Chelsea Handler: Bill Cosby “tried to Cosby me”
It happened, she recalls, 10 years ago in Atlantic City.

New comedy trend: Plot over jokes?
Serialized storytelling with a “mountain of plot,” as seen on the new Comedy Central series Big Time in Hollywood, FL, may be comedy’s next big trend as viewers binging on Netflix shows crave stories with complex plotting.

OWN gives a show to a man who claims to have fathered 34 children with 17 different women
The Iyanla: Fix My Life spinoff will try to challenge the man to live up to his responsibilities. PLUS: Tyler Perry shows deliver OWN’s most-watched night ever.

Janel Parrish talks Pretty Little Liars twist
“It was intense! Definitely intense,” says Parrish, who was on Dancing at the time.

Al Franken to visit Letterman for 1st time since becoming a U.S. senator — he 1st visited Dave in 1982
Franken is saying goodbye to Dave on April 1. The longtime guest first appeared on Letterman one month into his Late Night run.

How Kroll Show elevated the sketch comedy genre
The Comedy Central series was “a unique experiment in blending sketch comedy and serialized narratives.” PLUS: Kroll did Bravo better Bravo did itself, and Nick Kroll walks us through Kroll Show.

Leighton Meester still keeps in touch with her Gossip Girl maid
In fact, she and “Dorota” are friends in real life.

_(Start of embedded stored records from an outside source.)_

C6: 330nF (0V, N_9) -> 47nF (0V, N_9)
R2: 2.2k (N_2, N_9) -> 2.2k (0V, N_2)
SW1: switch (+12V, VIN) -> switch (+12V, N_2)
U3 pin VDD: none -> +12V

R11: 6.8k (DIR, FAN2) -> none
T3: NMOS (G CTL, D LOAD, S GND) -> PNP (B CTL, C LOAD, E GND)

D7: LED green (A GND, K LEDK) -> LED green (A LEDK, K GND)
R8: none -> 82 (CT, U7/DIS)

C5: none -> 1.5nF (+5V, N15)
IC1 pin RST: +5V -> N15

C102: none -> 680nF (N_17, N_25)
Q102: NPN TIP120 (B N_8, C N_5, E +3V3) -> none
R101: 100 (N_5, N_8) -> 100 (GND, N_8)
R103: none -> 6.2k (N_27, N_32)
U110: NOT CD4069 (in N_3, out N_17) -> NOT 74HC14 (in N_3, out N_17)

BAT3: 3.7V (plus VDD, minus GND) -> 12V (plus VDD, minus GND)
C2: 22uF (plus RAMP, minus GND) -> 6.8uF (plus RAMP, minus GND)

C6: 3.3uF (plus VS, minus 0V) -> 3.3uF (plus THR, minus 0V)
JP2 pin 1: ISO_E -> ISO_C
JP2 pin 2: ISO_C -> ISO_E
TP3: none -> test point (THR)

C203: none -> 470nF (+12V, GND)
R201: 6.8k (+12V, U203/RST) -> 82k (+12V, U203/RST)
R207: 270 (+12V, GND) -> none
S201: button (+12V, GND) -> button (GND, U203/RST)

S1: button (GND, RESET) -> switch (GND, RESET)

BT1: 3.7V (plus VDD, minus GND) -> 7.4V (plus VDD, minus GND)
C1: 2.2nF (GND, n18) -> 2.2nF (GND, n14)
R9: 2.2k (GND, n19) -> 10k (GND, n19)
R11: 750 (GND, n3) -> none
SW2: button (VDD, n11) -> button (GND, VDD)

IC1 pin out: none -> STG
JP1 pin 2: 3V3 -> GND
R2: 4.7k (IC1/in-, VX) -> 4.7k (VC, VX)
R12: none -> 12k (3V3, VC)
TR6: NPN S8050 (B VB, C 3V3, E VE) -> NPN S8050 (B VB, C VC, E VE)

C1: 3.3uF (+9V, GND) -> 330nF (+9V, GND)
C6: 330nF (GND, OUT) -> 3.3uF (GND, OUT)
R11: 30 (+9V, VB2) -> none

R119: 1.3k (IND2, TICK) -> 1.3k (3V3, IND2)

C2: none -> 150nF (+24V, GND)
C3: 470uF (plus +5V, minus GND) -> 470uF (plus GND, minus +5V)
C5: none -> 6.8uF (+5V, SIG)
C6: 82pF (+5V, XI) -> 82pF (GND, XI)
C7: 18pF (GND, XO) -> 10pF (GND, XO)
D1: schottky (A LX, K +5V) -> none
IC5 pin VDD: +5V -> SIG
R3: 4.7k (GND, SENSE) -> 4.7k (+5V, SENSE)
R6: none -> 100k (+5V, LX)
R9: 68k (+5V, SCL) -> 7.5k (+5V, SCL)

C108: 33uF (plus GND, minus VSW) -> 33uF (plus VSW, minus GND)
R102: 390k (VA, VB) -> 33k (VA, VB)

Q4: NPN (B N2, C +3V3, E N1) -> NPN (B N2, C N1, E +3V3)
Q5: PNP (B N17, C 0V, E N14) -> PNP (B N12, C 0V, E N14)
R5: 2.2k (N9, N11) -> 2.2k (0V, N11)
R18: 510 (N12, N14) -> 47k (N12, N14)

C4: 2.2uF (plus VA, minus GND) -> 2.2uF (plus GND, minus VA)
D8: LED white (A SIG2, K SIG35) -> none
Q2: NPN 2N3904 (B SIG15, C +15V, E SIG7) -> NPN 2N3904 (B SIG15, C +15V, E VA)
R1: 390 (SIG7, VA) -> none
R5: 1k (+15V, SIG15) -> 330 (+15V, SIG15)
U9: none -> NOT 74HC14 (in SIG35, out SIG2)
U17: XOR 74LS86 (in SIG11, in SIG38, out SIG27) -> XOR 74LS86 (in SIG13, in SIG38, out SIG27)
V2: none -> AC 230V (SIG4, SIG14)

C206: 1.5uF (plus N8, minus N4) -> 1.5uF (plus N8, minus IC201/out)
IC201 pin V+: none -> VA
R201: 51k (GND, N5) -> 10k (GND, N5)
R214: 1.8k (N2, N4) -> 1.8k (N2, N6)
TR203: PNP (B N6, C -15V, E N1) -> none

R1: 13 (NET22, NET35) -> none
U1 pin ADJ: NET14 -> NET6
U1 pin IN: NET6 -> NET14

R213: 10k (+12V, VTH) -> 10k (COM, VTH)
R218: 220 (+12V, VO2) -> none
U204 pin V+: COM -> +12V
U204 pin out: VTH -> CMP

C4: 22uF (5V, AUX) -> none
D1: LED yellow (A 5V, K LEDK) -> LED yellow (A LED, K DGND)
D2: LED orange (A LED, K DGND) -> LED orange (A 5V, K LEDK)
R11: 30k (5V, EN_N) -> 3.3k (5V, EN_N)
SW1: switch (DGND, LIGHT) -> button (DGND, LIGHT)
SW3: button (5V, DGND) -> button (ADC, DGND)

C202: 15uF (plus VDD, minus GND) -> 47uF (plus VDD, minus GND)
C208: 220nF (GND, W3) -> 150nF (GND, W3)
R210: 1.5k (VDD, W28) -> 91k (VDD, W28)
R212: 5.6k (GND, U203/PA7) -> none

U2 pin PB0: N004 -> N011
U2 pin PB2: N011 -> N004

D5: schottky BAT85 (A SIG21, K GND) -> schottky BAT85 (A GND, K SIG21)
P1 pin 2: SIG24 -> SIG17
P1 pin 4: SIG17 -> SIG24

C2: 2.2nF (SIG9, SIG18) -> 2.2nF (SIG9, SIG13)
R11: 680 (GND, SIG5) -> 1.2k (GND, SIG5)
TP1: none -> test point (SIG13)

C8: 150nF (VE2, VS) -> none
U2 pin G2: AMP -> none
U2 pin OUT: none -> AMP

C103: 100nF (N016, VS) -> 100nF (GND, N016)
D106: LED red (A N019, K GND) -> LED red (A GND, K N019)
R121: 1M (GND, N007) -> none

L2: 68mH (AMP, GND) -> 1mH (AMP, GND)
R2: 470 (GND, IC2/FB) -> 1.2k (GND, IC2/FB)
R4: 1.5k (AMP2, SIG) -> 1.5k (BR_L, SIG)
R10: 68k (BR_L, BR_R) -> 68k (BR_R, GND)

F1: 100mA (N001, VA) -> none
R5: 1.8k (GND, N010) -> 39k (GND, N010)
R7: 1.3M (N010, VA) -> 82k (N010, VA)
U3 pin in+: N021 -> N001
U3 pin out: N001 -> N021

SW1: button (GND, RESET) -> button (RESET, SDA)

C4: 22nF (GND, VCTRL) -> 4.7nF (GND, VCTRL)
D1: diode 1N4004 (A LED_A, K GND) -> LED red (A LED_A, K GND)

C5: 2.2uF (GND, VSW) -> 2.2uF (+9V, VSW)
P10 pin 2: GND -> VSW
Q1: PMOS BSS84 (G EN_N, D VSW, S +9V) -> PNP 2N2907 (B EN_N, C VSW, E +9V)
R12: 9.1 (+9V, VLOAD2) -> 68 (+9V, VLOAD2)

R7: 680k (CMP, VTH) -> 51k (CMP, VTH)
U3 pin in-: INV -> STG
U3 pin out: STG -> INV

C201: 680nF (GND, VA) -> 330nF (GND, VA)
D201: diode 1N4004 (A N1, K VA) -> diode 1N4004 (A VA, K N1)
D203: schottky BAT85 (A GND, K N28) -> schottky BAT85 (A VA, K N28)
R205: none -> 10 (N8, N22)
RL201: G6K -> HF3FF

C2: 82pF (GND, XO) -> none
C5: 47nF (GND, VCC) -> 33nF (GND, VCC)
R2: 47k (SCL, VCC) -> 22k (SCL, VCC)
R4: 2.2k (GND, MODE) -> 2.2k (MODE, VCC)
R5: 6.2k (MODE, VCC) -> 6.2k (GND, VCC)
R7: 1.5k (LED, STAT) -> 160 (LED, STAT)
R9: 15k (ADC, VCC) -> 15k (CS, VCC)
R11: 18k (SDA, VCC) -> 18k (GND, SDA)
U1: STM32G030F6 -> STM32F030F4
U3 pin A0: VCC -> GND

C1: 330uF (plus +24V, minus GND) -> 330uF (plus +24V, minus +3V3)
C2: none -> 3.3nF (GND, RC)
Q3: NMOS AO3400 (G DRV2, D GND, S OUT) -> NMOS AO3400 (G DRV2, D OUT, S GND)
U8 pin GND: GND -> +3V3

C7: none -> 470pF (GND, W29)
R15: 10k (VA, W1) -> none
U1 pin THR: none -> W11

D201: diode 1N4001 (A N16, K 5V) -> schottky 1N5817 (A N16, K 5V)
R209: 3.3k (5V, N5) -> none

Big Time in Hollywood, FL is a work of near-genius
Comedy Central’s new series is unexpectedly good, says Hank Stuever. “Disguised as precisely the sort of sketchy Comedy Central fare that viewers might be tempted to skip, Big Time in Hollywood, FL instead turns into a wonderfully absurd, 10-episode serialized mini-epic about two self-absorbed brothers in suburban Florida whose filmmaking ambitions take a sudden turn into a dark, hilariously violent misadventure.” PLUS: A good idea sours quickly, and it’s infectiously energetic and wonderfully silly.